Commercial passenger planes heavily rely on ground-based systems that aid pilots in locating the runway on the final approach. This system is called the Instrument Landing System (ILS), guides a commercial aircraft to the runway. Pilots use ILS to verify their alignment and glide slope with the runway but rarely use it for an automated landing.

The new automated landing system is called C2Land, uses a set of cameras and sensors mounted in the nose of the plane to guide the airplane for final approach. The plane’s computers take over and land the aircraft on the centerline of the runway, without human reaction nor any help from ground systems. The automated system was installed on a Diamond DA42 Twin Star, a twin-engine plane that seats four, for experimental testing.

The first test flight was conducted in May as the Diamond DA42 made a successful automatic landing at the Diamond Aircraft airfield.

Test pilot Thomas Wimmer was amazed by the new landing system:

“The cameras already recognize the runway at a great distance from the airport.

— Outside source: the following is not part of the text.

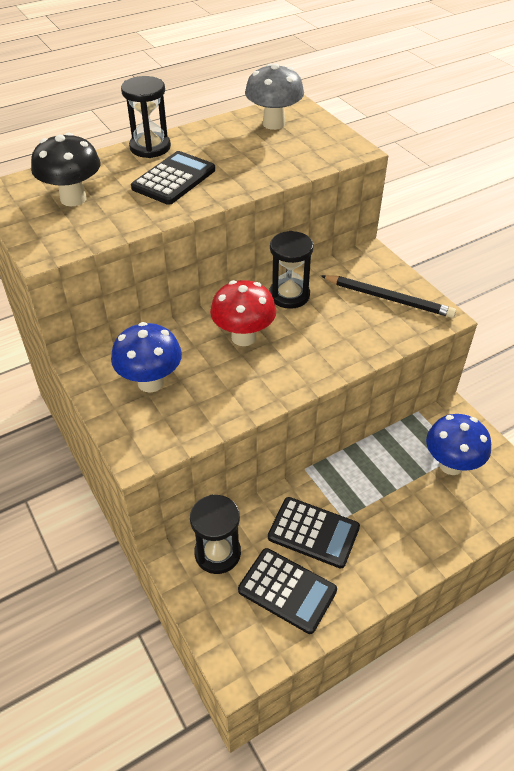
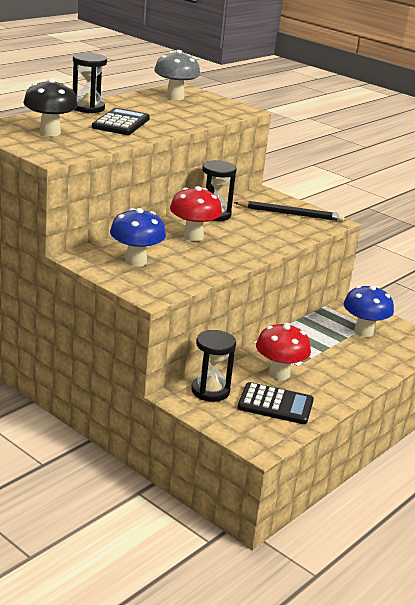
camera: 20 degrees left, 20 degrees down
(313, 532) = (279, 374): black calculator -> red mushroom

The system then guides the aircraft through the landing approach on a completely automatic basis and lands it precisely on the runway’s centerline.”


Automated landings without ground-based systems is a significant milestone for the proliferation of automated flight, expected to revolutionize the transportation industry in the 2020s and beyond. This means computerized landings that aren’t possible at smaller airports because ILS isn’t installed could soon have the ability to see automated landings in the coming years.

Vision-assisted navigation systems like C2Land will likely become standard on all aircraft in the future; the technology is still its infancy.